I want to talk about the things that I feel gave me the chance to enjoy that moment when the letter came to tell me I was going to represent my country. I was in my parent’s house on my own when the postman arrived. At just 19-years old, it was a rarity for me to receive a letter addressed personally to me. When I opened this letter my curiosity turned to unbridled joy after I read the first few lines. I began to jump about like a man possessed. “Dear Mr Sands, I am pleased to inform you that you have been selected to represent England in an upcoming tournament…”

The joy simply ran through me like an electric shock. I ran across the road to my Nan and Grandad’s house. As two of my most ardent supporters, our smiles and laughter were all-consuming. Even now I’m choking up thinking about it. It was just the most amazing experience. I was getting my England vest, all of the years hard work and dedication had been worth it.

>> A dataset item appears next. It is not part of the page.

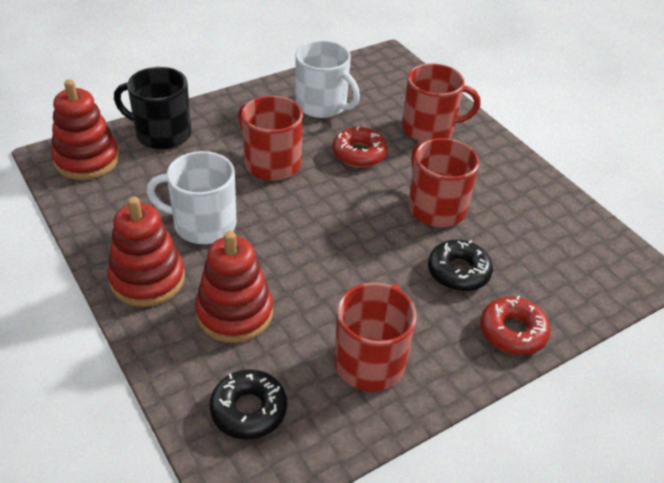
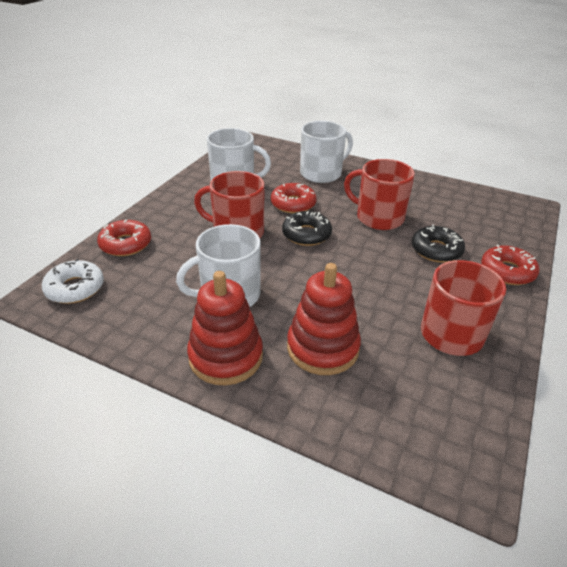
camera: 30 degrees left, 5 degrees down
(87, 160) = (75, 288): red stacking toy -> white donut
(162, 134) = (126, 244): black mug -> red donut
(248, 410) = (411, 414): black donut -> black donut (306, 234)
(430, 128) = (322, 173): red mug -> white mug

It may appear quite a modest achievement, and indeed it is when compared to the careers of others who represented their country at Olympics, won national and international honours and so on. But this was my vest and no-one could take it away from me.

Looking at my vest again now, I wanted to outline what I believe were the key factors that lead to what was an average boxer achieving international representation. I would certainly hope that it may give you as the reader something to think about in terms of setting your targets and going on to achieve them. Whether these goals are within competition as an amateur boxer, as a boxing coach or even getting yourself into decent shape. It’s primarily for those of us who are not ‘naturally talented’.

For me, there were 4 main elements to my success:

  1. Determination
  2. The Right Environment
  3. Right fights, right time
  4. Train hard, hard, hard!

Single-Mindedness and Determination

As my career developed as a young amateur boxer, so my determination to succeed grew ever stronger. This was not just a willingness to work hard (which I’ll cover in a moment), but more importantly it was a willingness to continue to improve my capabilities. This boiled down to improving my boxing skills. For that I needed to leave any kind of preconception about my capabilities at the door of the gym.

Learning is what life is all about, and I was determined to continually improve my boxing skills. How could I improve my footwork? How could I cut down on the number of shots I take whilst still landing my own? How can my body punching get better and how can this work within my overall boxing style? Are my basic straight punches working as they should be? What are the best methods for improving my punching speed?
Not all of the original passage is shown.